Where Is Russia’s Amazon?

What’s unusual about Russia’s e-commerce landscape is the absence of Amazon.com Inc. Facebook Inc. and Google have made inroads, but Amazon and many other big overseas companies have been slow to invest in a country that has laws restricting foreign ownership and is under international sanctions for its annexation of Crimea. Even Alibaba, the biggest foreign operator, has only tiptoed in, mostly selling imported goods directly to consumers rather than investing in its own operations in Russia. One big advantage for the outsiders is that they’re not required to collect the country’s 18 percent value-added tax on purchases below about $1,100. “Logistics in Russia are difficult,” says Fedor Virin, a partner at researcher Data Insight. “The cross-border model, without establishing a physical presence, has been the most successful strategy for international online retailers.”

Where Is Russia’s Amazon?

By many measures, Russia is primed for e-tailing growth. Internet and smartphone adoption is higher than in Brazil and India. There are now some 270 million bank payment cards in Russia, up two-thirds since 2012. And more than half of Russians buy online at least once a month, according to Morgan Stanley. “Money is pouring into Russian e-commerce,” says Artem Sokolov, executive director of the Association of Internet Trade Companies, a lobbying group for web shops. “Next year the market will get a boost from a surge in sales of food and groceries, and the government is set to legalize online sales of alcohol and medicine, which will create a further push.”

Much of the investment will go into getting goods to customers more efficiently. Russia ranks No. 37 in the Universal Postal Union’s assessment of mail services—behind China, India, and even Moldova. Shipments routinely go missing, and until two years ago, the Russian Post didn’t deliver packages to apartments in cities. Private courier services, meanwhile, are too expensive for most consumers.

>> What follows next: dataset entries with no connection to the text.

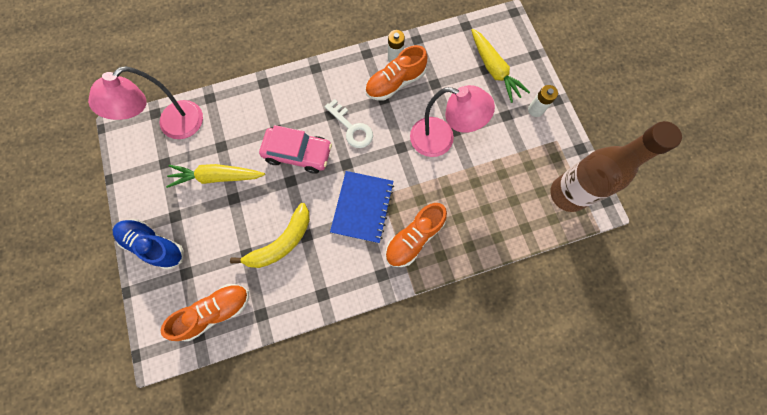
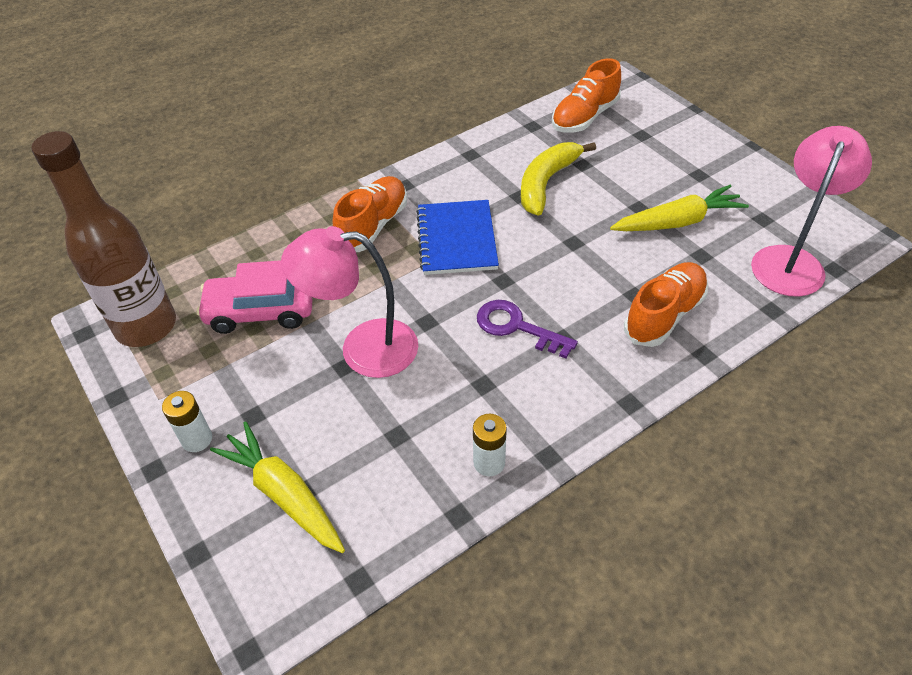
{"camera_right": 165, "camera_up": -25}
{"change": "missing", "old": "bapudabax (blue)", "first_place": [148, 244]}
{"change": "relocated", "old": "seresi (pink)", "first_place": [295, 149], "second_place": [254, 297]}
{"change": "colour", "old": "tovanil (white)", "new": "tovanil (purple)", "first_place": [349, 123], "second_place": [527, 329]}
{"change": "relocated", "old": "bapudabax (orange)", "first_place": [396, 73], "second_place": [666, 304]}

That means would-be e-commerce players must invest far more in their own logistics operations than they do elsewhere. Wildberries, for instance, has a huge warehouse in Moscow as well as smaller facilities across the country, and it operates a fleet of 600 vehicles. Ozon runs its own courier service, which includes more than 5,000 self-pickup points and parcel lockers. “A good supply chain and expertise in logistics are the key to expanding online sales” in Russia, says Daniil Fedorov, director for corporate development at Ozon.

Russia’s traditional retailers, of course, already have many of those assets, opening the door to online competition from chains such as X5 Retail Group NV and Magnit PJSC. Those companies, which have invested heavily in store networks and logistics, could either create their own e-tailing businesses or buy one or more of the online upstarts, says Ivan Fedyakov, head of researcher Infoline. While contenders such as Yandex and Mail.ru have the financial clout to sustain years of losses as they build their business, the newer e-tailers are largely dependent on cash flow to fund operations. “They’ll find it hard to compete,” Fedyakov says. “They’re not sitting on piles of investors’ cash, and they don’t have a solid offline business.”